I disagree. If what was holding him back was uncertainty, why not determine a way to resolve it, instead of burying it? The answer to this question is clear when you look at both quotes. In the first, he is unsure if he went through an awful experience or underwent ‘the dreams of a madman’. This potential of madness means he must do nothing, because to do anything on the matter would risk acting on madness, or even worse, confirming it. The only thing a respectable English man is to do is to forget the matter entirely. Thank goodness Helsing arrives with his ‘doctor’s letter’ certifying truth, and thus sanity, taking the risk of madness from the situation entirely. Johnathan Harker swears he does not fear Dracula, but his fear of being perceived as mad is certainly here to stay.

In Dracula, Bram Stoker shows how the societal pressure against madness led many to hold themselves back in fear.

Unsex Me Here

As we have progressed through Bram Stoker’s novel, Dracula, in concert with our understanding of women in the various other pieces of Victorian literature that we have encountered so far, the age-old motif of, “good versus evil”, continually emerges. This is no better emphasized than in chapter 16 of Stoker’s novel, as Lucy, in her infantile vampiric state beseeches that Arthur,

“Come to [her]… Leave these others and come to me. My arms are hungry for you. Come, and we can rest together. Come, my husband, come!” There was something diabolically sweet in her tones—something of the tingling of glass when struck—which rang through the brains even of us who heard the words addressed to another. As for Arthur, he seemed under a spell; moving his hands from his face, he opened wide his arms” (Stoker, Ch. 16). Lucy, after “enchanting” Arthur, then leapt towards the group of men, only to withdraw when Van Helsing presented his crucifix to her face, revealing her true intentions to harm the men as shown by the distortion and rage in her subsequent expressions. In simple terms, it appears that this passage points out what is obvious, the men, Van Helsing, Arthur, etc. are good and Lucy is representative of evil. After all, Lucy is repelled by the iconography of God, further emphasizing that, as noted in chapter 12, “…the devil may work against us for all he’s worth, but God sends us men when we want them” (Stoker, Ch. 12).

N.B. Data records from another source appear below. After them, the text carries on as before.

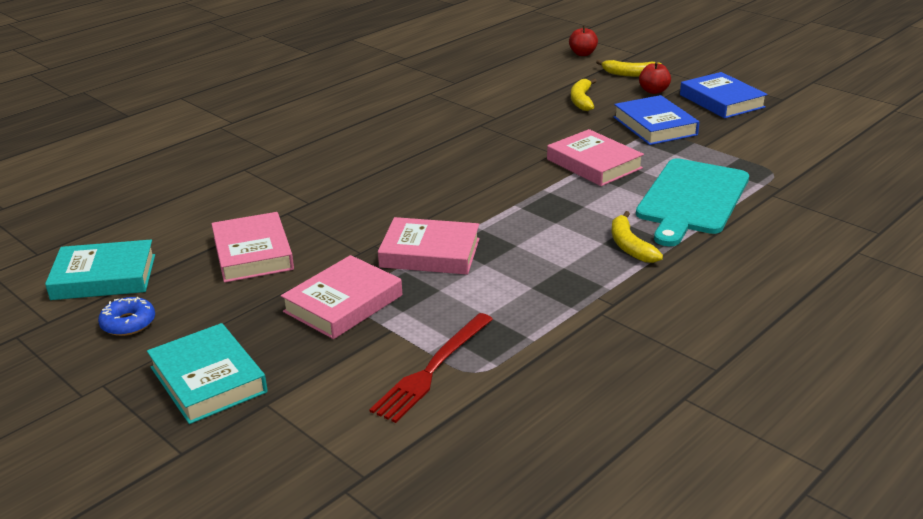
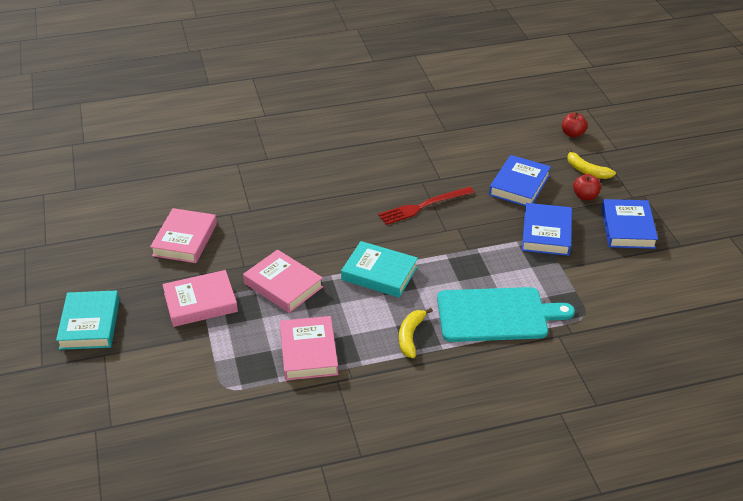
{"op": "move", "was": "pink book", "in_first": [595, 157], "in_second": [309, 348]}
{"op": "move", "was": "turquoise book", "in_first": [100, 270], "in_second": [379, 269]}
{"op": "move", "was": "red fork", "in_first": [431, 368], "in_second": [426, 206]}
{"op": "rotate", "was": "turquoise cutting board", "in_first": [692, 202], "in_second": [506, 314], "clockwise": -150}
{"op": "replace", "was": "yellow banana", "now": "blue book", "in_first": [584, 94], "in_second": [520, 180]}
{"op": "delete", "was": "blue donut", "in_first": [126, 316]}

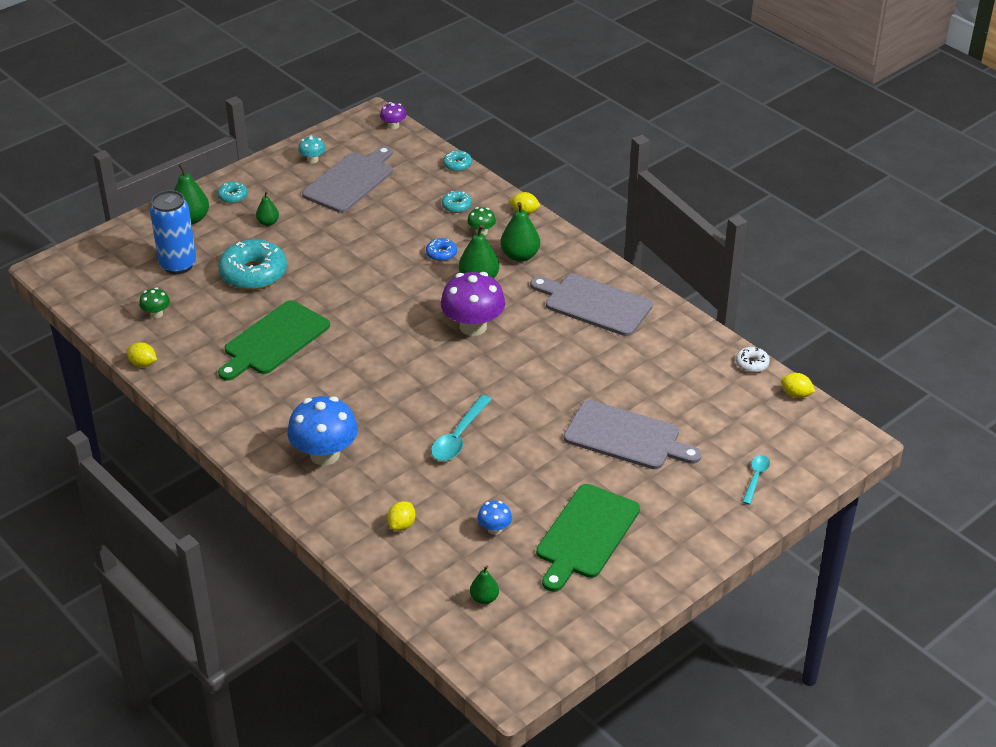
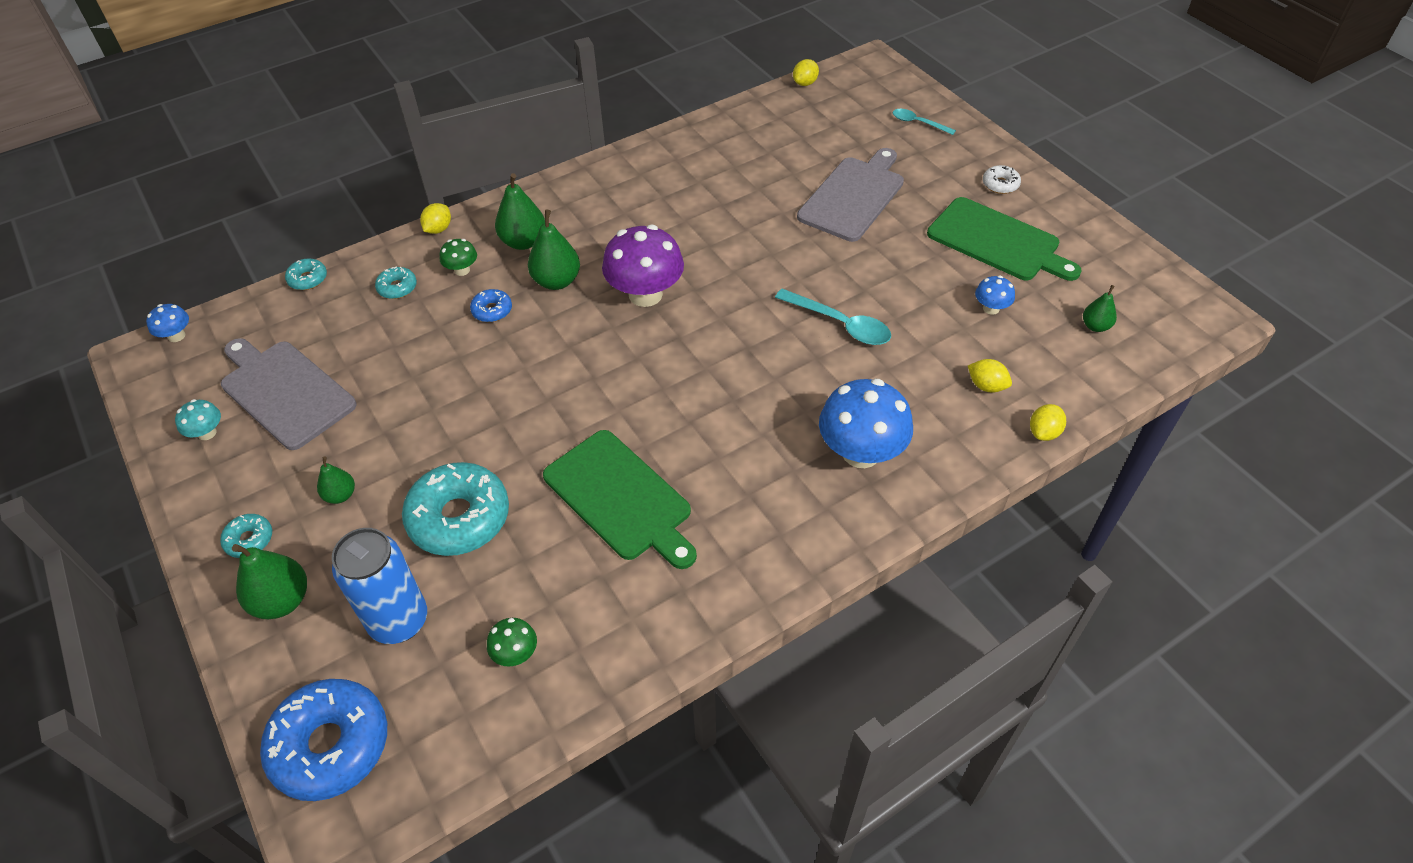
{"op": "recolor", "was": "purple mushroom", "now": "blue mushroom", "in_first": [393, 115], "in_second": [167, 323]}
{"op": "insert", "now": "blue donut", "in_second": [323, 740]}
{"op": "move", "was": "white donut", "in_first": [753, 360], "in_second": [1002, 179]}
{"op": "move", "was": "yellow lemon", "in_first": [142, 354], "in_second": [1048, 422]}
{"op": "delete", "was": "grey cutting board", "in_first": [591, 305]}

While Lucy may be representative of some sort of evil, as harming children is inherently an evil deed, the simple assignment of good and bad does a disservice to the underlying societal values and harms that disadvantaged Lucy from the beginning. Lucy’s ultimate power, similarly to that of the alleged fairy in “La Belle Dame Sans Merci”, by John Keats, or Lady Audley in “Lady Audley’s Secret”, by Mary Elizabeth Braddon, notes that beautiful women are not only enchanting, but that they are ultimately dangerous. The connectivity between desire and lust; some of the goals of Satan, and the stringent Victorian values that opposed these emotions as “immoral” being ultimately represented in a character like Lucy makes her downfall almost inevitable prior to her turn towards vampirism. I would argue that her night-stalking primarily targeting children is further proof that she is representative of the Victorian fears of what a new woman could look like. In Lucy hunting children, and harming then, she engages in an entirely different set of behaviors than the domestic and caregiving modes that are expected of her. In her soft and tender tones towards Arthur, this “deception”, through engaging in the expected “Victorian woman” mannerisms and countenance, is made all the more troubling when she flips towards her “true” form.